Alcune criticità proprie del sistema italiano, quindi, potrebbero essere corrette tramite l’istituzione di una autorità di garanzia per la localizzazione delle infrastrutture strategiche. A tale organo dovrebbe essere affidato il compito di stabilire le regole per le procedure di consultazione/partecipazione, assicurare che vi abbiano accesso tutti gli aventi diritto, garantire l’affidabilità e sufficienza degli elementi informativi forniti ai partecipanti. La autorità dovrebbe occuparsi solamente delle infrastrutture strategiche, analogamente a quanto avviene in Francia.

L’autorità potrebbe giocare il ruolo non solo di accreditamento dell’intervento statale, tramite le informazioni e la discussione sul progetto e quindi della domanda pubblica che ne è alla base, ma anche di dimensionare gli interessi in gioco, probabilmente conflittuali. Questo, d’altronde aiuterebbe a svelare i punti profondi di conflitto, eliminando quelli pretestuosi.
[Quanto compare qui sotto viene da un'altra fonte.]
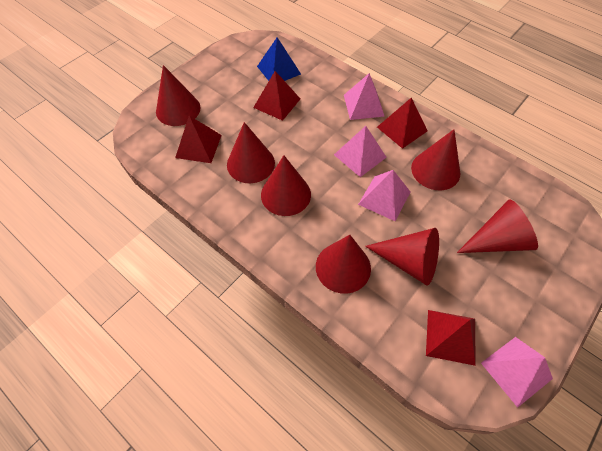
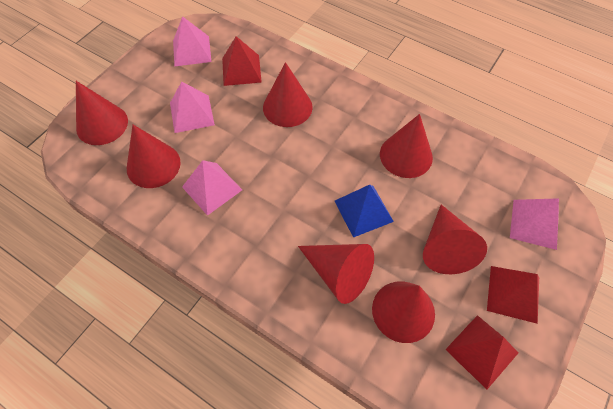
red pyramid: 4 -> 3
Il modello di riferimento più indicato, in particolare, sembra essere quello francese della CNDP per il Débat public. La Commissione francese si occupa infatti solo di una parte del procedimento (vale a dire quella iniziale, implicante le scelte di fondo sull’opera e la sua localizzazione; il progetto sarà poi sottoposto ad altre verifiche procedurali, come l’inchiesta pubblica, volte a garantire una ampia e completa istruttoria, senza però che venga messa in discussione la localizzazione determinata a seguito del Débat).
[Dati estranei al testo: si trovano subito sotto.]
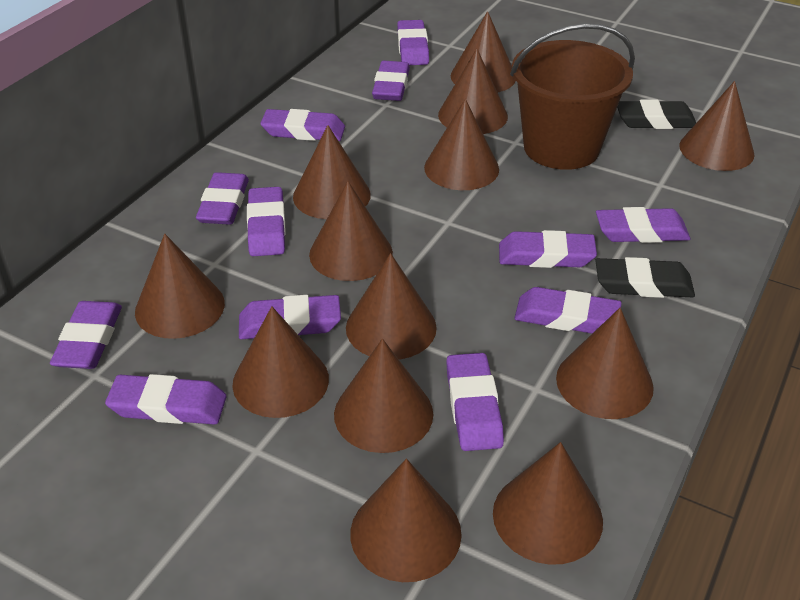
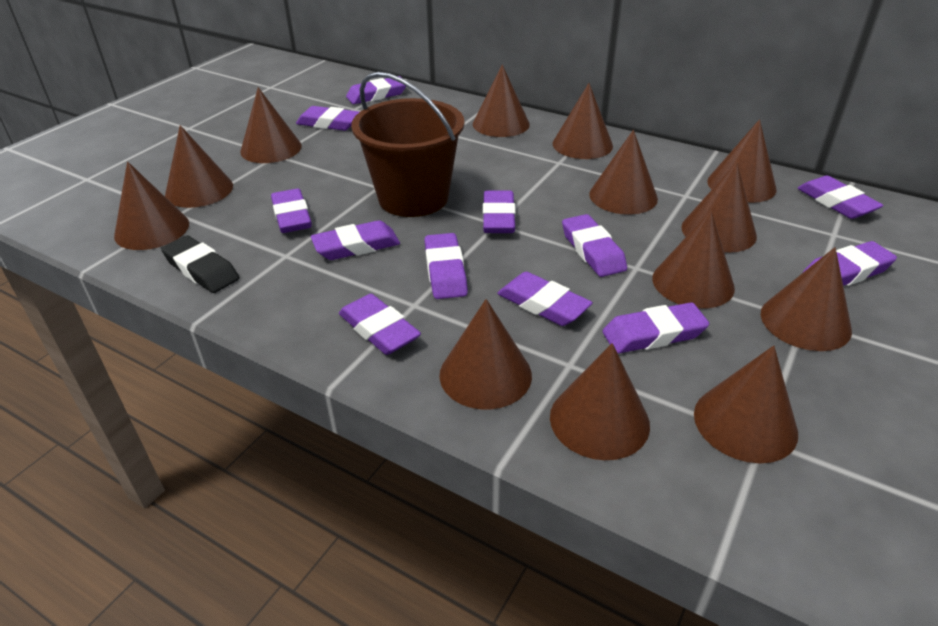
black eraser: 2 -> 1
Tra le principali carenze del sistema italiano vi è, come citato, l’incapacità di prevenire i conflitti causati da un preventiva localizzazione delle infrastrutture da parte del Governo. In Francia e nel Regno Unito l’esigenza di garantire una partecipazione ampia e “tempestiva” è pienamente soddisfatta e, soprattutto, ha costituito una delle principali ragioni di riforma del sistema delle inchieste pubbliche. I meccanismi partecipativi di questi due Paesi sono caratterizzati da tre obiettivi strategici nella realizzazione di opere pubbliche: consentono la massima partecipazione delle collettività interessate; permettono di “costruire”, tramite il procedimento, un largo consenso intorno alle infrastrutture e agli impianti da realizzare; si svolgono in tempi scanditi e, soprattutto, certi.

Una nuova disciplina delle procedure di localizzazione delle infrastrutture in Italia dovrebbe puntare a un rafforzamento degli istituti di partecipazione. Dunque, per quanto riguarda la seconda categoria di istituti mutuabili, guardando ai modelli stranieri, la via percorribile sembra essere quella ispirata all’esperienza francese e, nello specifico, al Debat public (Loi Barnier 1995).

La previsione di un dibattito pubblico offrirebbe ampie garanzie di trasparenza e partecipazione, e soprattutto permetterebbe di ascoltare le popolazioni interessate nella fase di localizzazione dell’infrastruttura e non solo in quella di realizzazione. Per poter realizzare tale innovazione, appare evidente che debba essere garantita la “terzietà” e la elevata competenza tecnica dell’organo istruttorio rispetto all’amministrazione decidente. Quest’ultimo rappresenta un elemento imprescindibile nel dibattito pubblico, necessario per rendere le decisioni sulla localizzazione trasparenti, partecipate e legittimate dal punto di vista tecnico-scientifico. Di conseguenza, l’introduzione della procedura di dibattito pubblico in Italia dovrebbe essere accompagnata dalla costituzione di un’apposita autorità indipendente.